Et chez l’humain alors ?
Chez l’homme, comme chez les éléphants, les dauphins, les orques, les corbeaux et tous les grands singes, la place centrale de la coopération au sein de l’espèce a fait de nous des champions de l’exercice. Des millions d’années d’entraide au sein de ces espèces ont débouché sur l’apparition de l’empathie. Une fabuleuse qualité qui, en nous permettant de nous mettre à la place de l’autre, améliore aussi notre capacité à coopérer et à vivre ensemble, à savoir quand l’autre a besoin d’être rassuré, encouragé ou aidé. Cette vision de l’évolution et de la nature est novatrice. Les spécialistes du comportement ont longtemps vu l’animal comme une machine dépourvue de toute capacité réflexive ou émotionnelle. Les chercheurs intéressés par l’apparition de la coopération ou de l’empathie dans la nature furent moqués pendant longtemps, et ils le sont encore. Pourtant, il y a un autre discours à tenir sur la nature. Mais pour cela, il faut accepter d’abandonner totalement notre vision qui isole l’homme de l’animal et accepter la perspective darwinienne d’une continuité entre tous les êtres vivants. Comme le primatologue Frans de Waal nous y invite, il faut savoir observer la part de douceur, d’entraide et d’intelligence sociale qui constelle le monde animal. Abattre l’ultime frontière entre l’homme et l’animal, c’est voir que les sentiments les meilleurs viennent de la nature comme nous acceptons de reconnaître cet héritage dans nos sentiments les plus vils et violents. Nous serions alors mieux armés pour, à table en famille, en groupe dans nos organisations et contre nos politiciens, refuser le discours de la naturalisation de la violence et de l’égoïsme. Piotr Kropotkine, un demi-siècle avant les autres, sut reconnaître, grâce à sa culture de l’anarchie, l’importance de l’entraide et de la coopération dans la sélection des espèces les plus aptes.

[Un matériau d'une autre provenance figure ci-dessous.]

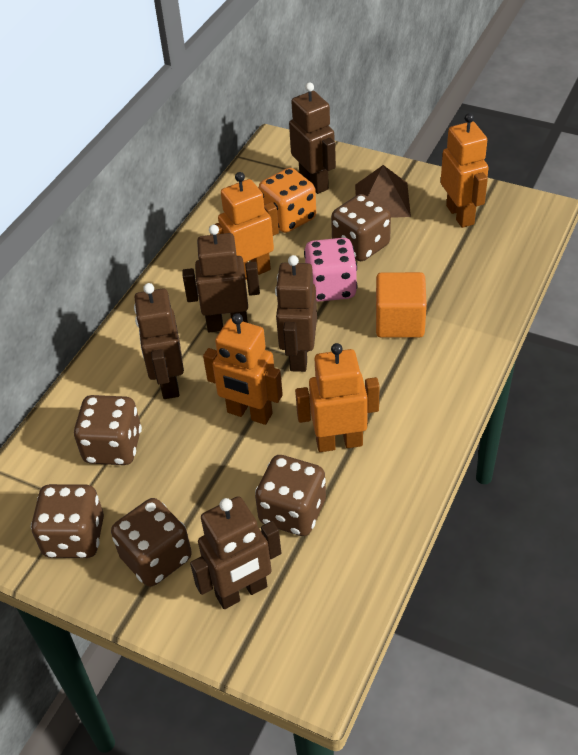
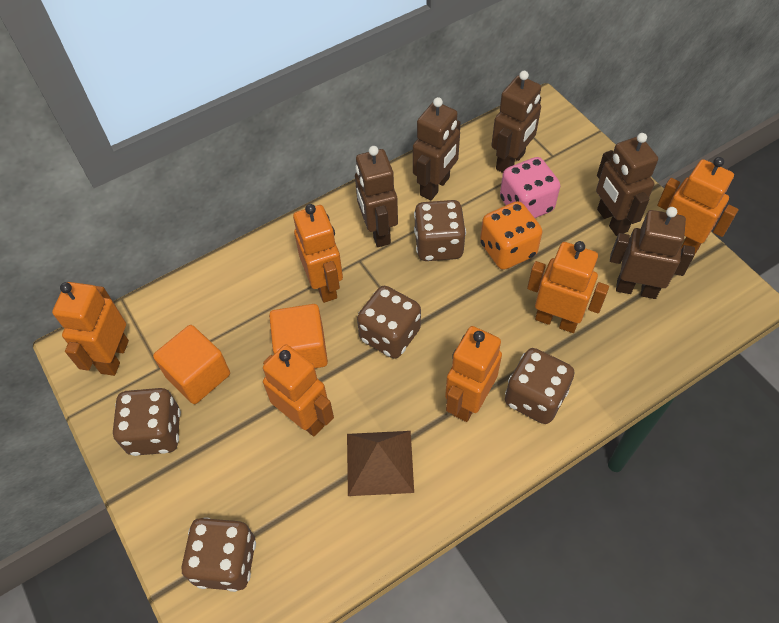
orange cube: 1 -> 2
orange robot: 4 -> 6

« Il faut accepter d’abandonner totalement notre vision qui isole l’homme de l’animal et accepter la perspective darwinienne d’une continuité entre tous les êtres vivants. »
Alors arrêtons de fuir l’argument naturel, arrêtons de nous ériger en animal isolé des autres, exceptionnel, comme touché par la grâce des bons sentiments ; nous sommes au contraire, comme tant d’autres animaux et végétaux, façonnés par et pour l’entraide.
Corentin Gibert est paléontologue. Il est postdoctorant à l’université de Poitiers.